On the trail of this priceless and mythical artifact are some wonderful characters: Sydney Greenstreet (in his first screen appearance) as “the Fat Man” Kasper Gutman, Mary Astor as the unforgettably lethal femme fatale Brigid O’Shaughnessy, Peter Lorre as the “smelling of gardenias” Joel Cairo, and Elisha Cook, Jr. as Gutman’s gunsel Wilmer. Character actors Ward Bond and Barton McLane show up as two cops who aren’t sure how involved Spade may be in his partner Miles Archer’s (Jerome Cowan) demise.
John Huston’s directorial debut, this classic film noir was made for black and white, and the dramatic lighting and creative camera angles, many of them low-angle, all look great on a high-definition, large scale television screen. The clarity and picture quality is great – you can almost read the title on the spine of a book on Sam Spade’s bedside table when the detective takes the call about his partner Miles being found dead.
Huston keeps the compositions simple and effective, but includes details like a newspaper clipping tacked to the wall of his apartment and other paraphernalia of Spade’s help flesh out his no-nonsense character. But it’s Humphrey Bogart’s portrayal of Spade that really resonates. It was not only a career-changer, elevating him once and for all into lead parts, but he made Dashiell Hammett’s tough-talking private eye his own, a screen classic and the blueprint for movie dicks forever more.
Sam Spade: “When a man’s partner is killed, he’s supposed to do something about it.
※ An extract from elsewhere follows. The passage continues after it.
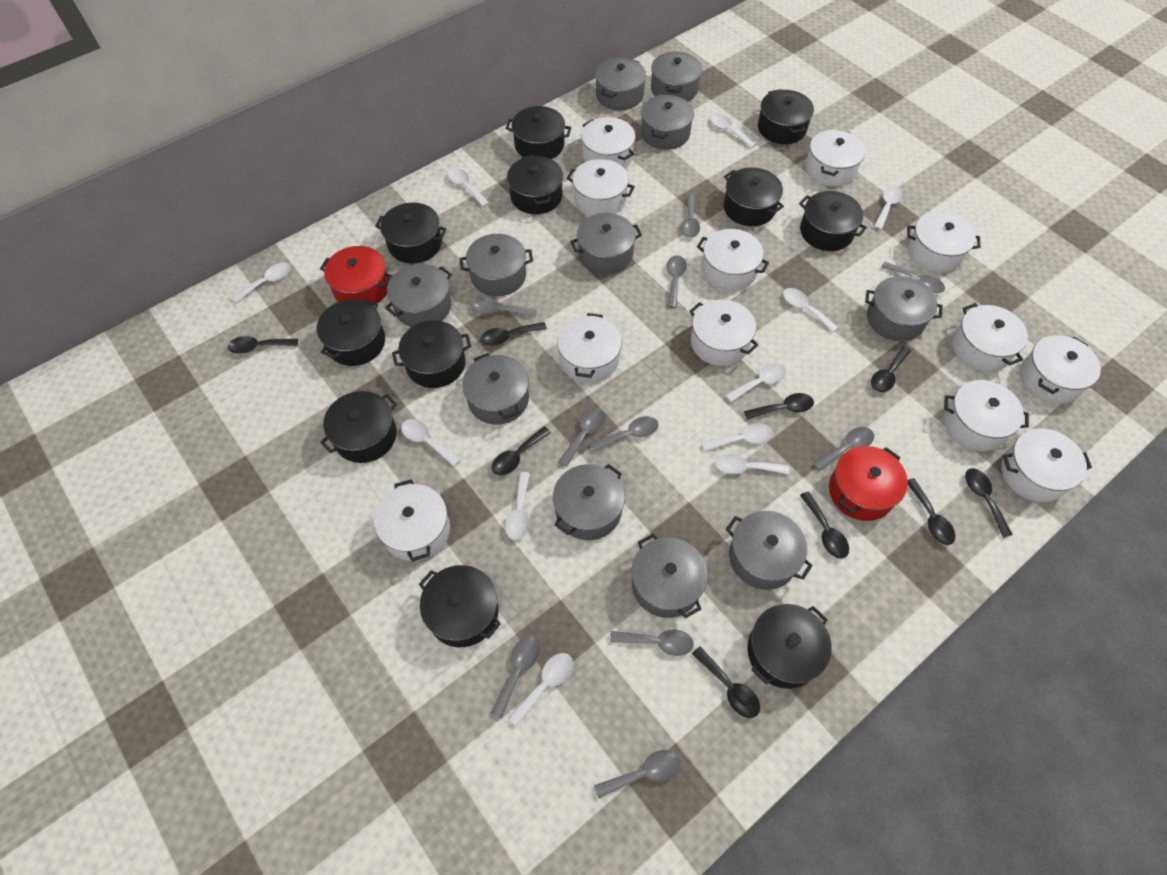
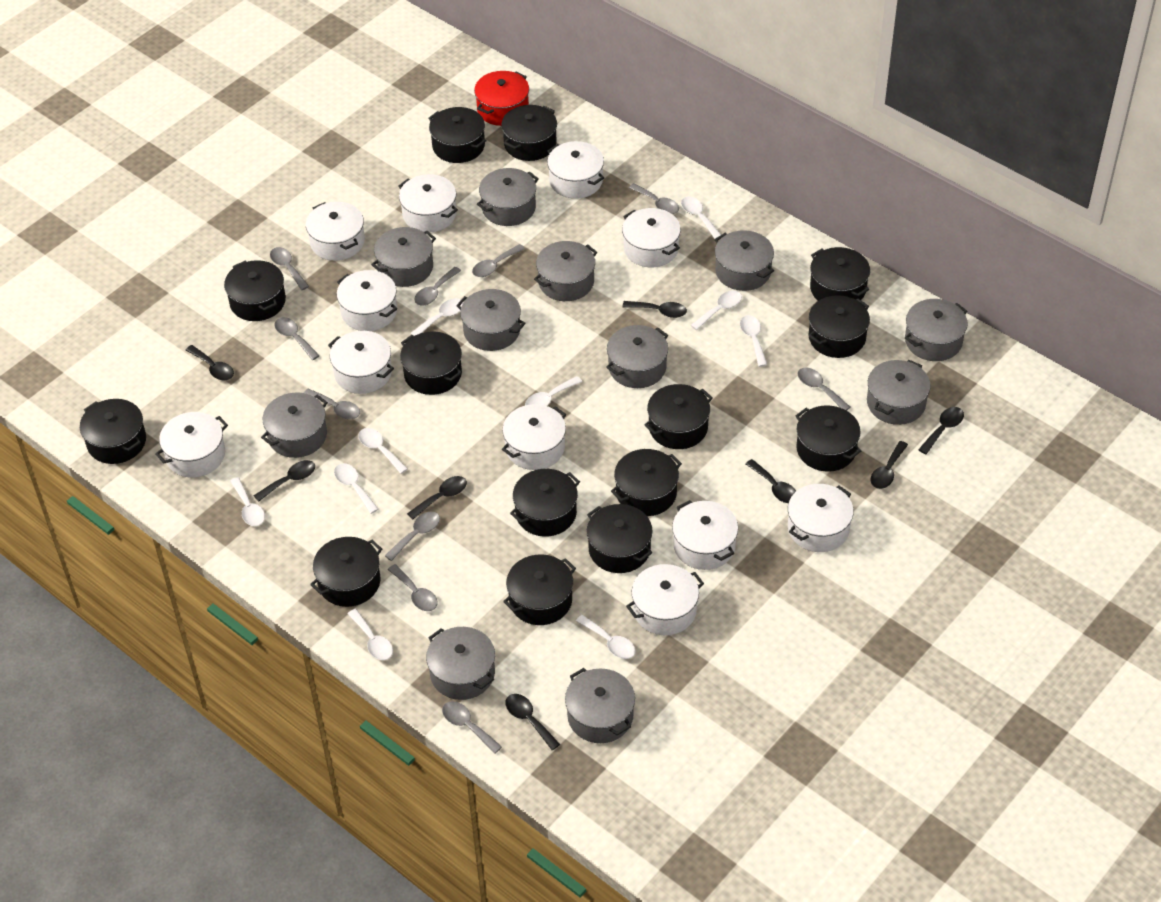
black pot: 11 -> 14
black spoon: 9 -> 8
red pot: 2 -> 1
white pot: 12 -> 11
white spoon: 11 -> 10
It doesn’t make any difference what you thought of him. He was your partner and you’re supposed to do something about it. And it happens we’re in the detective business. Well, when one of your organization gets killed, it’s … it’s bad business to let the killer get away with it, bad all around, bad for every detective everywhere.”
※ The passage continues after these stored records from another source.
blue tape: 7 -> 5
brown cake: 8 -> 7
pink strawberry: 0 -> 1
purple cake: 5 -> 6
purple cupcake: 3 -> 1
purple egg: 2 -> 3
The film is full-screen format and has an aspect ratio of 1.37:1 and resolution of 1080p and looks great on a large-scale high-definition television screen. It has a running time of 101 minutes. The Dolby sound (English: DTS-HD High Res Audio and Spanish, German, and Portuguese: Dolby Digital 1.0) is also crisp and clear. Subtitles are available in multiple languages: English, French, Spanish, Portuguese, German, Danish, Finnish, Greek, Norwegian, and Swedish.
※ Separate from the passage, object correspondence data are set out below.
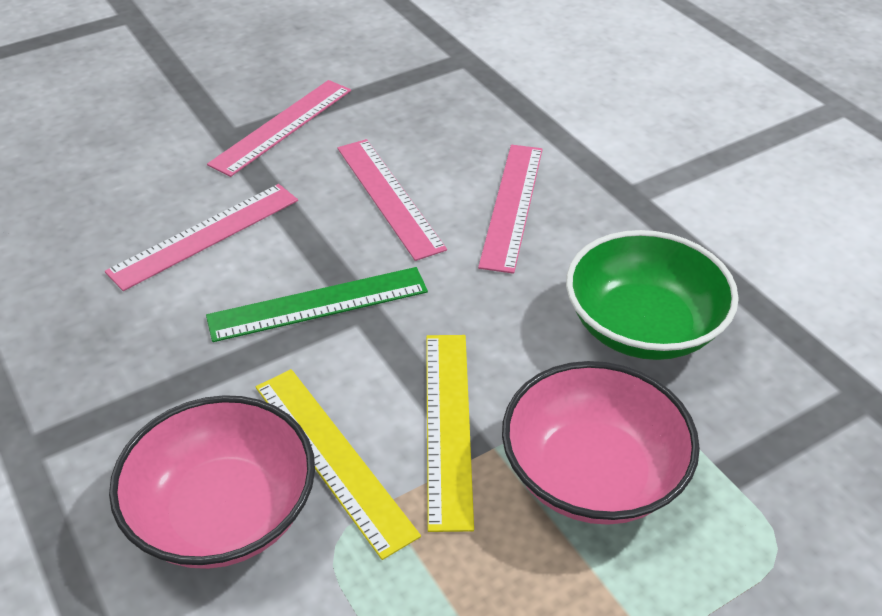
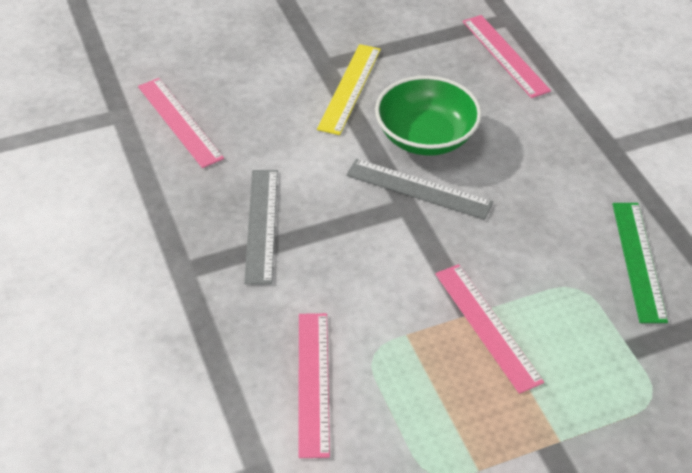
grey ruler: 0 -> 2
pink bowl: 2 -> 0
yellow ruler: 2 -> 1

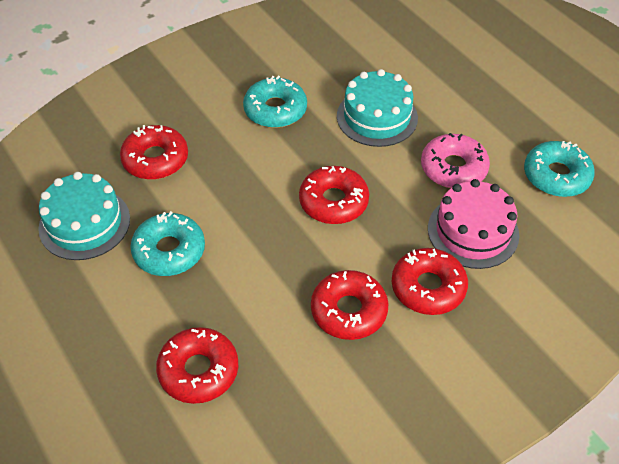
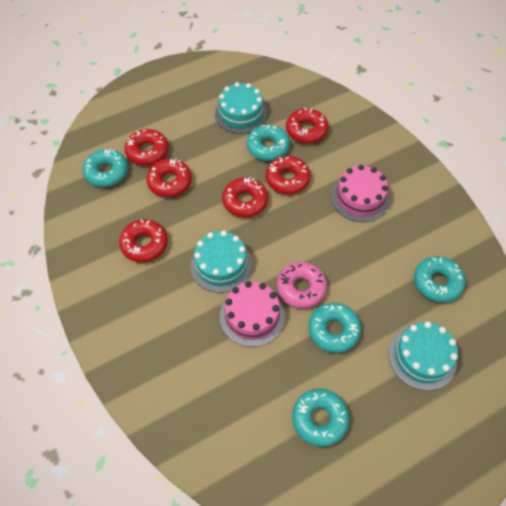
pink cake: 1 -> 2
red donut: 5 -> 6
turquoise cake: 2 -> 3
turquoise donut: 3 -> 5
The Maltese Falcon Blu-ray is on one disc, but it has a host of extras, including:
- “Warner Night at the Movies” from 1941: a newsreel, the musical short The Gay Parisian, and cartoons “Hiawatha’s Rabbit Hunt” and “Meet John Doughboy”
- “The Maltese Falcon: One Magnificent Bird”
- “The Trailers of Humphrey Bogart,” featuring TCM’s Robert Osborne
- “Breakdowns of 1941,” a blooper reel
- Radio show adaptations of The Maltese Falcon: the piece, two with the film’s stars, one with Edward G. Robinson
- Commentary by Bogart biographer Eric Lax
- Makeup tests
- Movie trailers for The Maltese Falcon, Sergeant York, and Satan Met a Lady
As much of a tough guy as Bogie is, Sam Spade also has a lot of humor. And fans of Ren and Stimpy will recognize the origin of one of their favorite cartoon characters in Peter Lorre’s Joel Cairo, especially when he berates Sidney Greenstreet’s Kasper Gutman for letting the Falcon slip through their grasp:
Joel Cairo: “You…you bungled it. You and your stupid attempt to buy it. Kemedov found out how valuable it was, no wonder we had such an easy time stealing it. You…you imbecile. You bloated idiot. You stupid fat-head you. [He breaks down crying].”
The Maltese Falcon is the first in a longtime collaboration between the star actor and director, who went on to make Across the Pacific in 1942, The Treasure of the Sierra Madre and Key Largo in 1948, The African Queen in 1951, and Beat the Devil in 1953. Huston wrote the screenplay, based on Hammet’s novel, and the third time must have been the charm for a story that had already been turned into unsuccessful movies twice before (The Maltese Falcon in 1931 and Satan Met a Lady in 1936), as it was nominated for three Academy Awards; Best Picture, Screenplay, and Supporting Actor (Greenstreet). When Huston and Bogart and Astor and the rest of the crew got together it was movie magic. As Sam Spade says at the end of the film, “The stuff dreams are made of.”